Abstract

Cancer-associated fibroblasts (CAF) generate an extracellular matrix (ECM) which provides a repository for factors that promote pancreatic cancer progression. In this study, we establish that CAF contribution to pancreatic tumor initiation, i.e., stemness, depends on fibronectin (FN) as a scaffold required for assembly of a collagen-containing fibrotic ECM with a critical dependence on the FN-binding integrins, α5β1 and αvβ3. CAF matrix assembly can be prevented by knockdown of FN, integrin α5, or integrin β3 or by a bispecific antibody with dual recognition of α5β1 and αvβ3 that can also destabilize a preexisting matrix. In mice, the ability of CAFs to produce a stiff collagenous matrix and accelerate tumor initiation can be blocked by knockdown of FN or FN-binding integrins or systemic treatment with the α5β1/αvβ3 bispecific antibody.
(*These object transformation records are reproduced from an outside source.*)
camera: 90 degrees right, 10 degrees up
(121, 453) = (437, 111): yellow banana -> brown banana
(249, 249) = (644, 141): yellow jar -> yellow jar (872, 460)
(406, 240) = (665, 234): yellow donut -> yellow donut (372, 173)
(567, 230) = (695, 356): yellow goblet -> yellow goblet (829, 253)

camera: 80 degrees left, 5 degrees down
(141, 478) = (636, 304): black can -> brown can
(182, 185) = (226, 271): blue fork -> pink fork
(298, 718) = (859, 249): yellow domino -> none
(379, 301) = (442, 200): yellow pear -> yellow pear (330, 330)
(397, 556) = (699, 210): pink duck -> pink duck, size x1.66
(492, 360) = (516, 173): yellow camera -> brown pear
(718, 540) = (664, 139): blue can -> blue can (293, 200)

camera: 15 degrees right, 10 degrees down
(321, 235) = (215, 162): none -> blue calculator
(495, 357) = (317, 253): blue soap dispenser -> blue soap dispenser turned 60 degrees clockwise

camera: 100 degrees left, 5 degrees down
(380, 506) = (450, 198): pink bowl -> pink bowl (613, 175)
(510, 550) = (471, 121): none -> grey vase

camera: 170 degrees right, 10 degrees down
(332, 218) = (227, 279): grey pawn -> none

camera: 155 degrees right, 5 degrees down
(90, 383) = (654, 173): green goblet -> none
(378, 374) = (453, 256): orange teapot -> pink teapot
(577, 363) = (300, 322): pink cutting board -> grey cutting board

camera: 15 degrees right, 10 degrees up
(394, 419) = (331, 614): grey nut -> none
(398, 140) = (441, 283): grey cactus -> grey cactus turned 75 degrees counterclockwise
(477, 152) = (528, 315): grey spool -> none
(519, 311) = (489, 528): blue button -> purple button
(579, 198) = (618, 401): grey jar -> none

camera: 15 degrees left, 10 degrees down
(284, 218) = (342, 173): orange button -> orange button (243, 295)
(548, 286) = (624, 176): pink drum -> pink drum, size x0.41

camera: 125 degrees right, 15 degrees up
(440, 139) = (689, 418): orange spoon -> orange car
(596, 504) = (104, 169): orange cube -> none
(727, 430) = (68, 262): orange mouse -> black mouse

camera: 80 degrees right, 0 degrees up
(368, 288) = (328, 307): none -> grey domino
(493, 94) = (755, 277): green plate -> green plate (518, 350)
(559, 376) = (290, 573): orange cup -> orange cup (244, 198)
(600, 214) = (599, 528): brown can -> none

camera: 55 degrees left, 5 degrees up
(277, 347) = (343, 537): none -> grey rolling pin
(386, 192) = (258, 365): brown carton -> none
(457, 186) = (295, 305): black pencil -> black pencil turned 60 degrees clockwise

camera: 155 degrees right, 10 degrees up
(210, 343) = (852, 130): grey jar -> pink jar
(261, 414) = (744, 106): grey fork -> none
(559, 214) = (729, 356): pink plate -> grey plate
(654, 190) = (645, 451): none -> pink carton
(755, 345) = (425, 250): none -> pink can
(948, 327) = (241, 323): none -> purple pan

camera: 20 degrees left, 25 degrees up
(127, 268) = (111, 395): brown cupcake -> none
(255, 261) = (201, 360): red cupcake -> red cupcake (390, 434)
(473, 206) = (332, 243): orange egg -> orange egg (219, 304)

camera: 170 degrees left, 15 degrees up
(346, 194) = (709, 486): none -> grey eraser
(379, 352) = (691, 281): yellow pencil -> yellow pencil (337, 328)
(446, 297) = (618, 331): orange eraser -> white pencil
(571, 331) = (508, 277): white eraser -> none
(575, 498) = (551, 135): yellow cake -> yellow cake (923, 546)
Together, these results reveal that dual targeting of the FN-binding integrins, α5β1 and αvβ3, can block the ability of CAFs and their matrix to enhance pancreatic cancer stemness and progression.

Significance

Simultaneous targeting of two integrins that function as receptors for FN, a protumor ECM protein, can prevent fibroblasts from supporting the malignant behavior of pancreatic cancer cells.